In alcuni casi, però, l’innalzamento eccessivo e persistente della temperatura va riconosciuto come un’emergenza da affrontare e risolvere quanto prima: nei neonati e nei lattanti con età inferiore ai 3 mesi di vita, per i quali è consigliabile un immediato ricovero per l’elevato rischio di patologia batterica grave, oppure in presenza di sintomi concomitanti quali rigidità nucale o alterazioni dello stato di coscienza, difficoltà respiratoria, difficoltà a bere e/o ad alimentarsi, significativa perdita di peso.
Inoltre, in presenza di temperature anche modeste per una durata superiore ai 7 giorni è consigliabile il ricorso al pediatra per un approfondimento diagnostico.
Per trattare la febbre uno tra i primi accorgimenti da prendere è quello di far stare il piccolo in una stanza adeguatamente riscaldata (20-22° circa) senza coprirlo troppo, così da consentire al corpo di disperdere il calore in eccesso. Un’adeguata idratazione con bevande zuccherate e addizionate di sali minerali consentirà di integrare la perdita di liquidi, dovuta all’aumento della temperatura corporea, e faciliterà la discesa della stessa, riducendo anche la comparsa di crisi acetonemiche.
L’Organizzazione Mondiale della Sanità ha fornito alcune linea guida in caso di temperatura uguale o superiore a 39°, associata a un quadro di malessere generale: è utile la somministrazione dell’antipiretico, mentre ne è sconsigliato l’uso in caso di temperatura inferiore; infatti la febbre ha effetti benefici e fa parte dei fisiologici meccanismi di difesa dell’organismo agli agenti infettivi.
Gli unici antipiretici raccomandati in età pediatrica sono paracetamolo e ibuprofene, da somministrare sotto prescrizione medica per un corretto dosaggio in base al peso del bambino.
In passato, in associazione all’antipiretico, venivano consigliati alcuni accorgimenti per facilitare la discesa della temperatura, tra i metodi più diffusi: la spugnatura con liquidi tiepidi, il bagno, l’esposizione a correnti d’aria fresca, il raffreddamento delle coperte, l’uso di clisteri freddi, l’applicazione di borse del ghiaccio e la frizione della cute con alcol.
In realtà, gli studi effettuati non hanno dimostrato una reale efficacia di tali metodi, riportando, alcune volte, i gravi effetti della brusca riduzione della temperatura: aumento della febbre, brivido scuotente prolungato e ipoglicemia profonda.
Ma come si misura la febbre?
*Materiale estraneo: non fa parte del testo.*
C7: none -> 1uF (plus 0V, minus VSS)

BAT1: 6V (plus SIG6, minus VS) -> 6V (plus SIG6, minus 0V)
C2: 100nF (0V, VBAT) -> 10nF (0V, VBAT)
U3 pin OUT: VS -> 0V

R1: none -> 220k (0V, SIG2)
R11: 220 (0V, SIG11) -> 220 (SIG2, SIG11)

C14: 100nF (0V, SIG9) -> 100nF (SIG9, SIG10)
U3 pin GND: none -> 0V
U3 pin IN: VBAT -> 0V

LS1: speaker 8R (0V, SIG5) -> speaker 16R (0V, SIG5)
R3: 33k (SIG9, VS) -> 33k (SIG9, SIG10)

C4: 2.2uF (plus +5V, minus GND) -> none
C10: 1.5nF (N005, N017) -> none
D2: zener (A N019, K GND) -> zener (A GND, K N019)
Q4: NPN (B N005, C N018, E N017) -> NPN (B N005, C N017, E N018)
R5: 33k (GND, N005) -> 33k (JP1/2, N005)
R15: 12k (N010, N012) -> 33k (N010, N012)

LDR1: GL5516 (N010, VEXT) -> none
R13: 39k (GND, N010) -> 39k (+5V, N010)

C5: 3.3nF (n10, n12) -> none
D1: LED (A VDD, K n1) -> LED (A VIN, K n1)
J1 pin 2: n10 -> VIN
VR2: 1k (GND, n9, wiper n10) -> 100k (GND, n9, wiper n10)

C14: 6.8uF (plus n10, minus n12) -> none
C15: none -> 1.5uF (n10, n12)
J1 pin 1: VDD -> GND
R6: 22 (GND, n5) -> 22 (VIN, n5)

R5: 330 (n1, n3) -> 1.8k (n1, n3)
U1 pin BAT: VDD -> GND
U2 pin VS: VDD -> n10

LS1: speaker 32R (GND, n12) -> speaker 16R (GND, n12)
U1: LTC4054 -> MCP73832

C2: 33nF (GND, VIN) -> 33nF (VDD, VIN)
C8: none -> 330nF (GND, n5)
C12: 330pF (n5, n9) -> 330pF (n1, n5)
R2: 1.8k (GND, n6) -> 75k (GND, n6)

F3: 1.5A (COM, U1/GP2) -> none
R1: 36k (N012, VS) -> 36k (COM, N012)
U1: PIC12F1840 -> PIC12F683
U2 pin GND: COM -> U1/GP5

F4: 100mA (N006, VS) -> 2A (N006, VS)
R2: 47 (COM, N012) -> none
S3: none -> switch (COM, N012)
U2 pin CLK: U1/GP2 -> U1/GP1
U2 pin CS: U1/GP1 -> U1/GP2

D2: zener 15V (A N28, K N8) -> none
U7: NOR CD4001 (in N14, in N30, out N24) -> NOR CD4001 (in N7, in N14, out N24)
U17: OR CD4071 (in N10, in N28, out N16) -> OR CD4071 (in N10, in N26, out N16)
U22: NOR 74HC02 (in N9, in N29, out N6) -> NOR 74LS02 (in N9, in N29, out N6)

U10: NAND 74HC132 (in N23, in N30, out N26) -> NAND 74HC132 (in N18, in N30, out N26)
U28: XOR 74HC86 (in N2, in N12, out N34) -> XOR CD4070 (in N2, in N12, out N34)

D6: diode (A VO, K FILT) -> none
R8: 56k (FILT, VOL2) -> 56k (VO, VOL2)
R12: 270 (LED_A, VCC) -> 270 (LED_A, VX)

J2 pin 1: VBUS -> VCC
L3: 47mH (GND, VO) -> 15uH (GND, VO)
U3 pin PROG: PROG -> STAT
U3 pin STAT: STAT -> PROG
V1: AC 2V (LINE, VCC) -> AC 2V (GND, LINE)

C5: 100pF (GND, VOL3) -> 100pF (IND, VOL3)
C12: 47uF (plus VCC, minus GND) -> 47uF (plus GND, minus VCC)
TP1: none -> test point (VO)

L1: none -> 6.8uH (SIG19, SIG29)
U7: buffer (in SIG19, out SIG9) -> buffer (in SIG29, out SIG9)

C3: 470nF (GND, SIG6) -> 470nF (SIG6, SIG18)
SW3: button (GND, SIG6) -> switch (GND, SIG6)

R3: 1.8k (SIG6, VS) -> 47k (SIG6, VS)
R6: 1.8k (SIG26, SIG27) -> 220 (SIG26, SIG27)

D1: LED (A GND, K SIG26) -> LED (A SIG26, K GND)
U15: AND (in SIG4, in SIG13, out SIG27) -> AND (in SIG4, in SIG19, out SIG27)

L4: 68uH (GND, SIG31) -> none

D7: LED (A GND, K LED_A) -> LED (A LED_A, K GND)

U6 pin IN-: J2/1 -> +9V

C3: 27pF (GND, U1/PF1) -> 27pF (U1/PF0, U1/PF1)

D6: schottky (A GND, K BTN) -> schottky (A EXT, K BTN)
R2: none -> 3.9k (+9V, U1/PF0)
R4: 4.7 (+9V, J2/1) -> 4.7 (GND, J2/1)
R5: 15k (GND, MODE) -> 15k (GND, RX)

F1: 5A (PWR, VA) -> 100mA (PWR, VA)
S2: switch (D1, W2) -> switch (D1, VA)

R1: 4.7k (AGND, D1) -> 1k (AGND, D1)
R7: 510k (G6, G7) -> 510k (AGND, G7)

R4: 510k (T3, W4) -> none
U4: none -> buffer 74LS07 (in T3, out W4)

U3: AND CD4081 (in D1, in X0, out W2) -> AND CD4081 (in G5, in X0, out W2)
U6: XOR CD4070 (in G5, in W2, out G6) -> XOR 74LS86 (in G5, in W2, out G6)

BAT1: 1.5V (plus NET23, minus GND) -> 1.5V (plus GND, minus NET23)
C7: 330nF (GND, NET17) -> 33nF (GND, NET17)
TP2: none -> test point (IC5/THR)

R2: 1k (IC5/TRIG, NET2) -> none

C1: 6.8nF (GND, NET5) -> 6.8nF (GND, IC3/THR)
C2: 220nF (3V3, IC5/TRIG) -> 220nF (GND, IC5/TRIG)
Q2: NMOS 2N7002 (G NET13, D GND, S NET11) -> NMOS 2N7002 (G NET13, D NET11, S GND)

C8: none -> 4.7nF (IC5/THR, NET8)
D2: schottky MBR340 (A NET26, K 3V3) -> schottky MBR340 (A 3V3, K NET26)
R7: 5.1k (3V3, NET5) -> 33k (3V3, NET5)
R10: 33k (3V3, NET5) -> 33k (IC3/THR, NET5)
Fino al 2010 i termometri utilizzati per misurare la febbre nelle tre sedi tradizionali (ascella, retto e bocca) erano di vetro e contenevano mercurio che, essendo tossico e difficile da smaltire, ne ha determinato il ritiro dal commercio. Attualmente vengono utilizzati termometri con una lega di gallio, indio e stagno e quelli elettronici.
A lungo la misurazione rettale è stata considerata la migliore; oggi, invece, per evitare complicanze e inesattezze si raccomanda la misurazione per via ascellare, tramite termometro elettronico, nei neonati, nei lattanti e nei bambini.
Sconsigliata è anche la misurazione per via orale che, oltre a essere difficile in caso di scarsa collaborazione del piccolo, richiede una permanenza dello strumento in sede di almeno 4 minuti ed è ampiamente influenzata da variabili confondenti, quali infezioni della bocca, assunzioni di cibi caldi/freddi, temperatura dell’aria inspirata e frequenza respiratoria.